Following the Flowers North

Lupines on a mountain hillside.

I have always wanted to see wildflowers blooming in profusion in the mountains.  Because the growing season is extremely short, Alaska, Canada and the northern U.S. have brilliant flower displays with all the flowers seeming to bloom at the same time and covering entire mountain hillsides. (Hover over the pictures to see the flower name.)

Timm and Darby amongst yellow Arnica (from the sunflower family) and Labrador Tea.

We traveled north in what seemed like perfect synchronization with spring, as spring also moved north. We hiked in southern Canada in the Canadian Rockies in May.  As spring moved north, so did we.  We spent June in northern Canada.  Then, we traveled farther north into Alaska in July and spring accompanied us there as well.

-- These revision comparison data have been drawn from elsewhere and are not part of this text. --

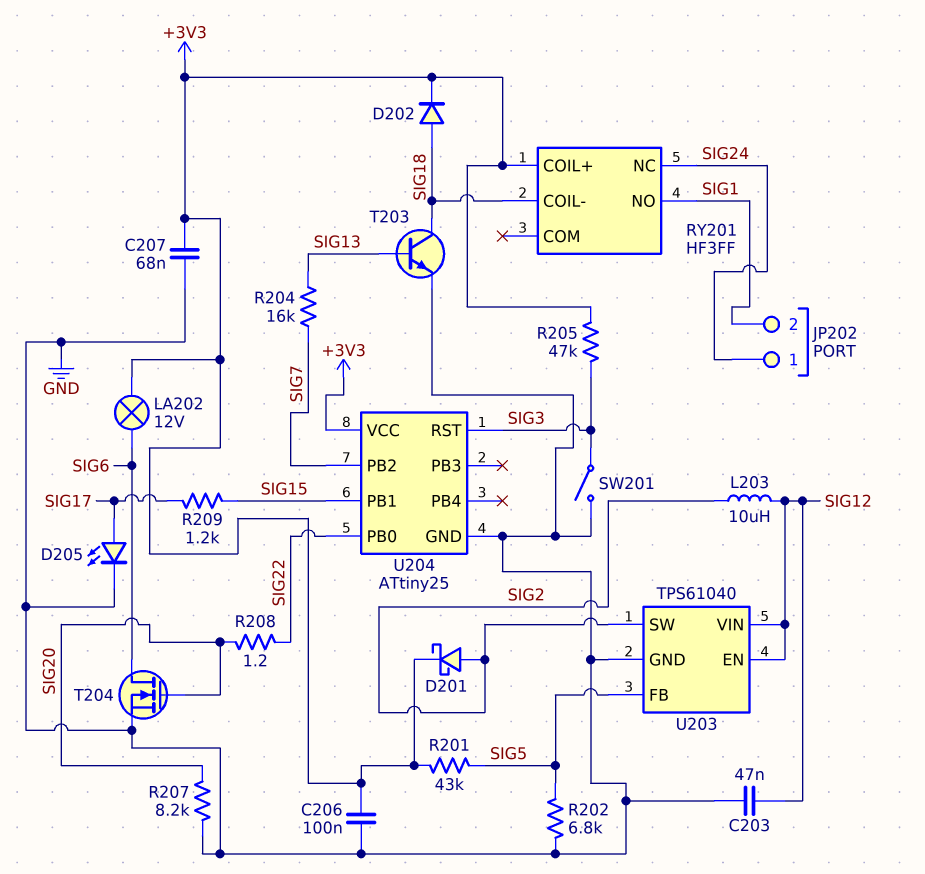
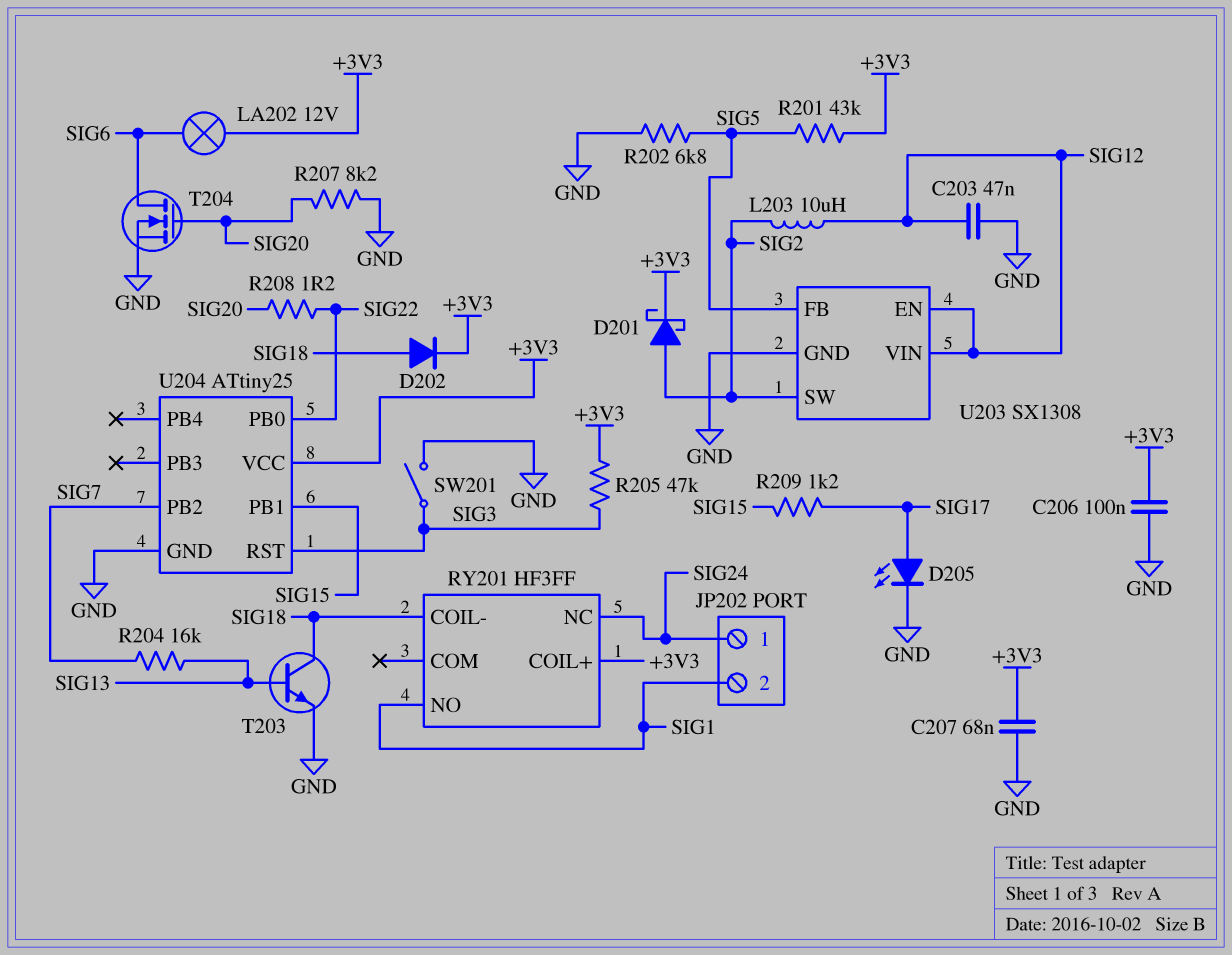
U203: TPS61040 -> SX1308

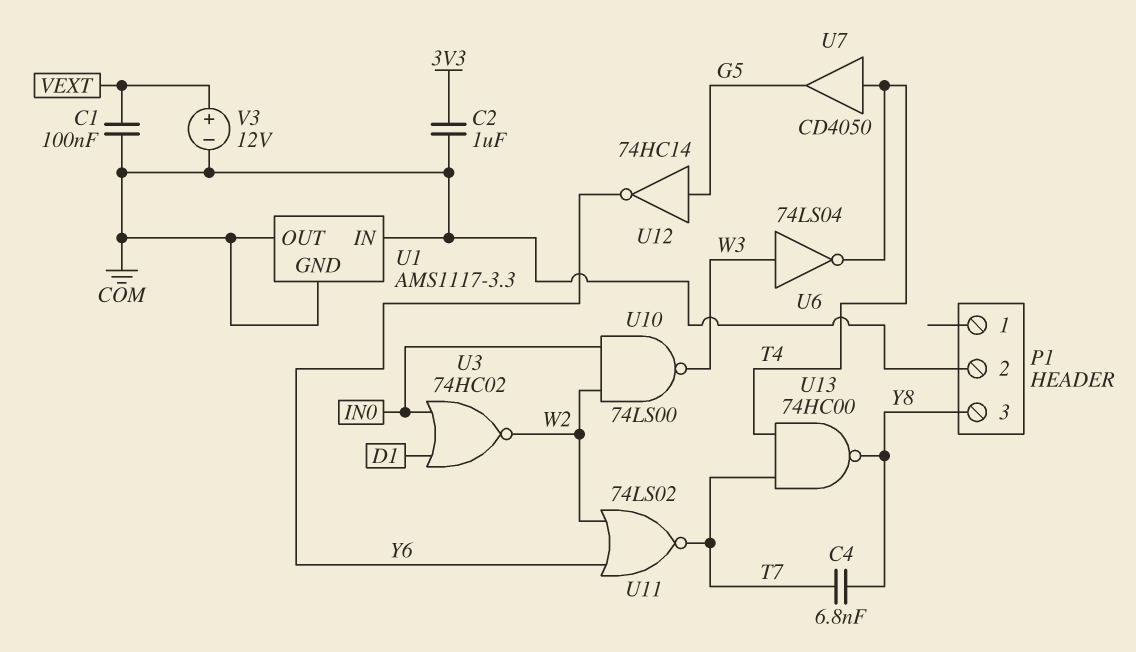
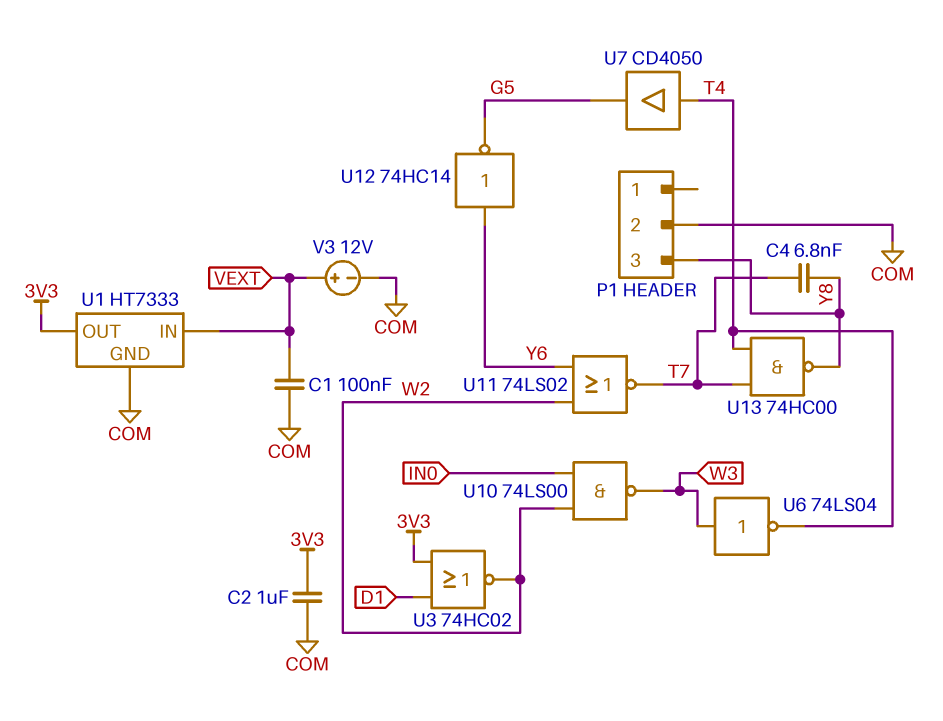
U1: AMS1117-3.3 -> HT7333
U1 pin IN: COM -> VEXT
U1 pin OUT: COM -> 3V3
U3: NOR 74HC02 (in D1, in IN0, out W2) -> NOR 74HC02 (in 3V3, in D1, out W2)
U12: NOT 74HC14 (in G5, out Y6) -> NOT 74HC14 (in Y6, out G5)

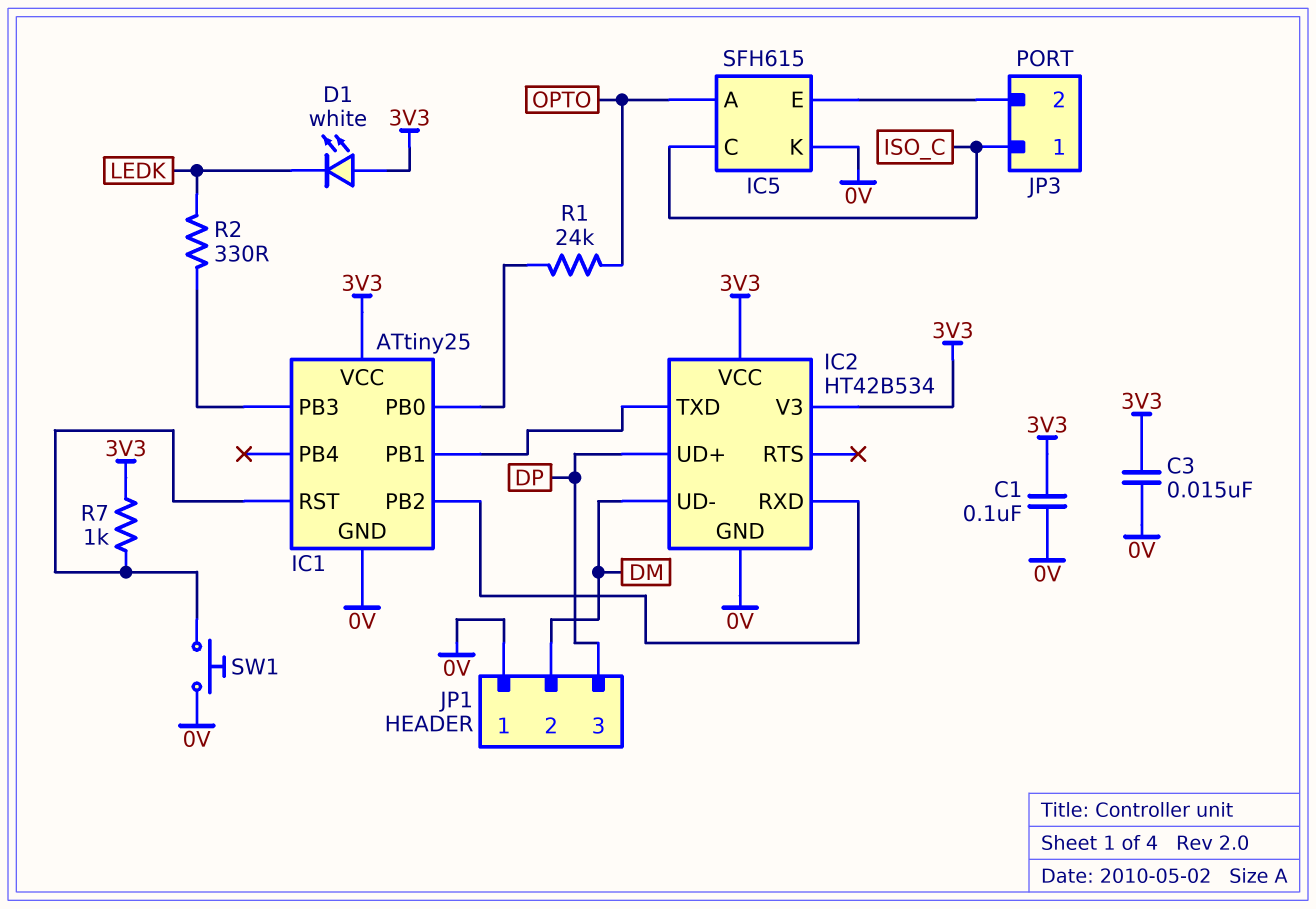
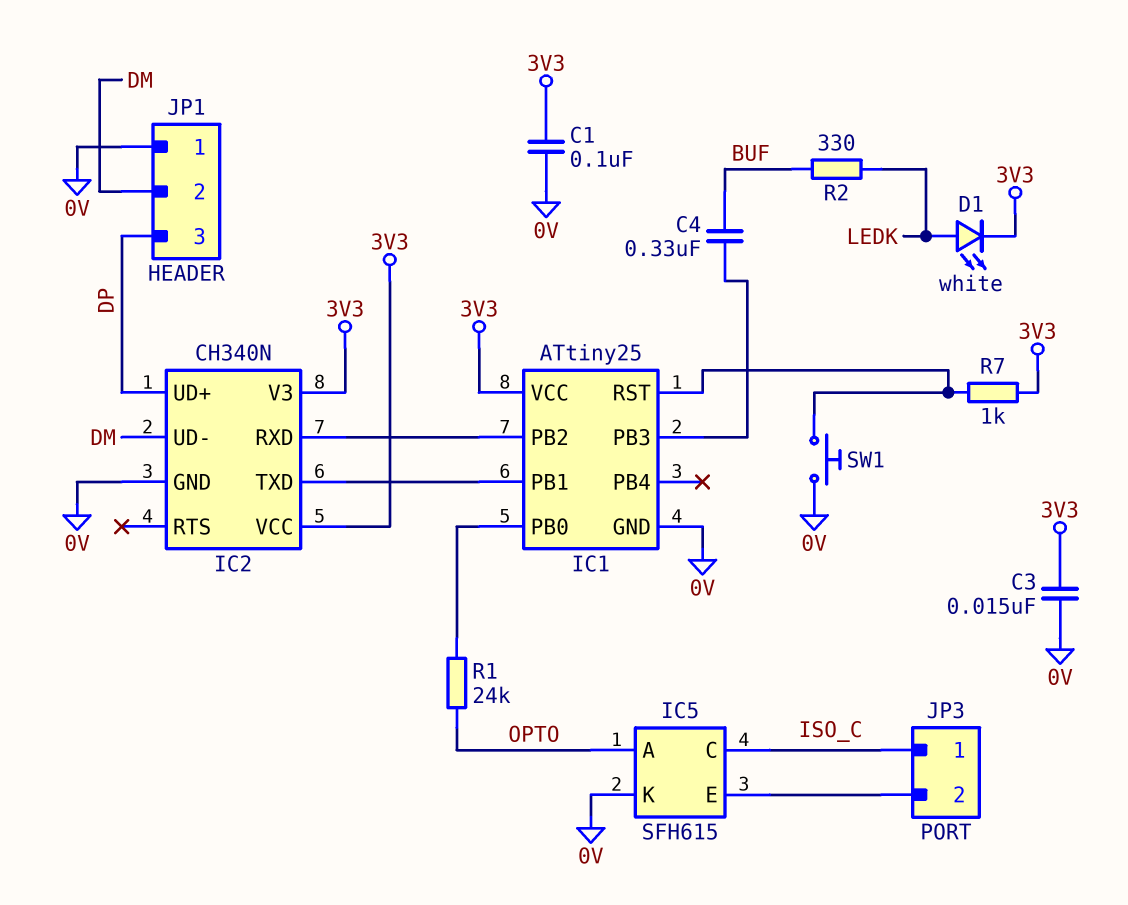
C4: none -> 330nF (BUF, IC1/PB3)
D1: LED white (A 3V3, K LEDK) -> LED white (A LEDK, K 3V3)
IC2: HT42B534 -> CH340N
R2: 330 (IC1/PB3, LEDK) -> 330 (BUF, LEDK)

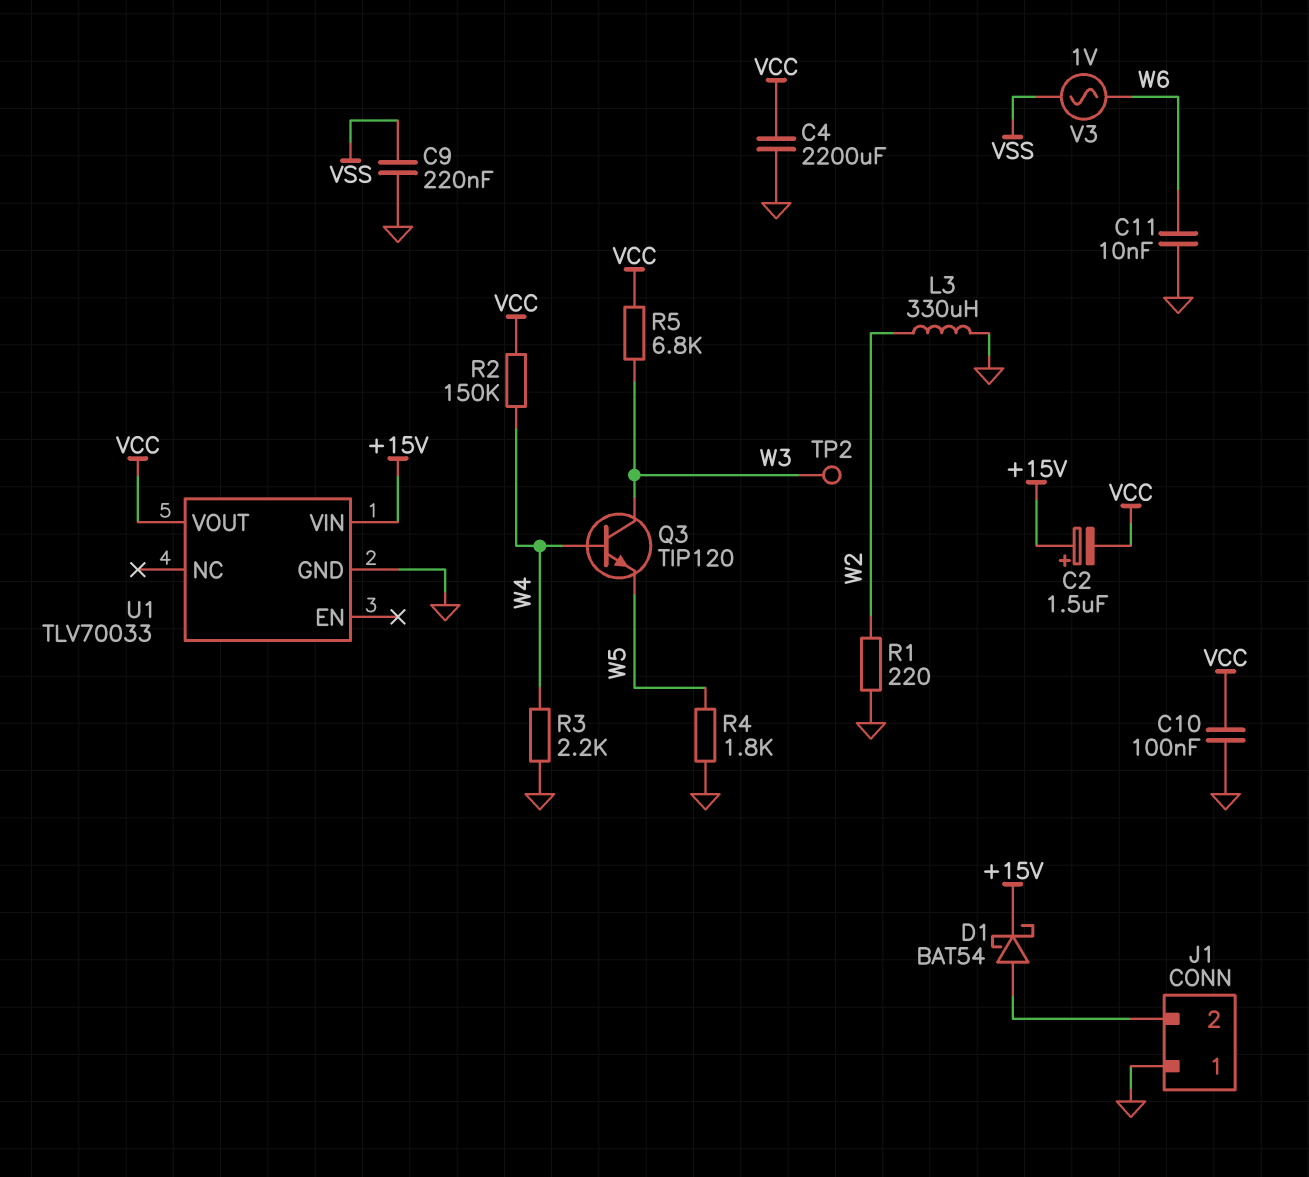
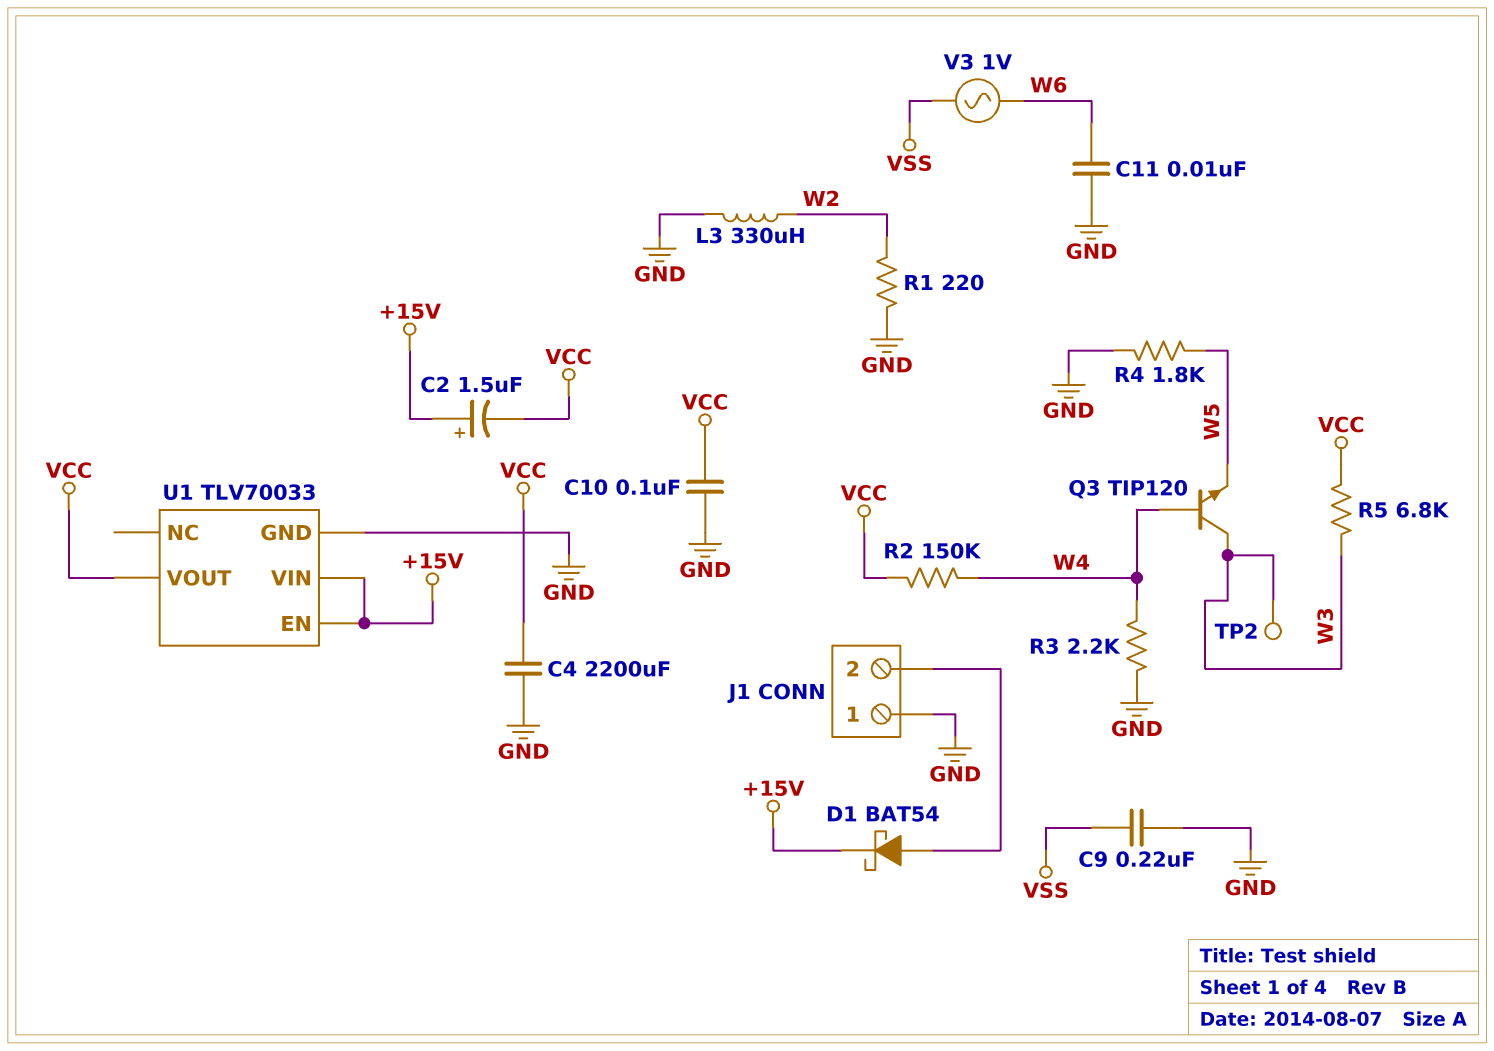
U1 pin EN: none -> +15V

We watched the flowers bloom all along our route.  Roadside flowers, mountain flowers, valley flowers.  All the colors of the rainbow in hundreds of hues.  So many different purples fading into blues.  Pure whites and whites with pink tints.  Reds, oranges, yellows, some soft and subtle, others shockingly florescent. 

Labrador Tea, used by the Athabascan people to make... well... tea!

Monkshood, an easy one to remember because it looks just like its name. Oh, and it's deadly poisonous!

Chocolate Lily, a rare brown flower with a distinctly bad smell which is why it's also called Skunk Lily

Western Columbine, grows in forest glades and meadows, a favorite of butterflies and hummingbirds.

Twinflower, a creeping evergreen from the honeysuckle family

Old Wold Swallowtail butterfly sits gracefully on an Arnica flower.

No master gardener can equal nature’s skill in creating the most beautiful hillside flower garden, complete with butterflies, bees and birds enjoying the bounty of nectar provided.  The fragrance wafts to and fro in the wind, as the waves gently roll over the fields of flowers.

Arctic Lupine, comes in many varieties such as Artic Lupine, Yukon Lupine and Nootka Lupine, each with a different habitat (sandy soil, mountainous regions, etc.)

My favorite wildflower is the artic lupine.  Like an old friend, it travelled north just ahead of us, as if to ready the way.  On each new hike, the artic lupine welcomed us and graced our path with it’s beauty.  When I’m old and gray, reliving memories of this trip, I will remember best the magnificent wildflowers in all their simplistic splendor.  Especially the lupines.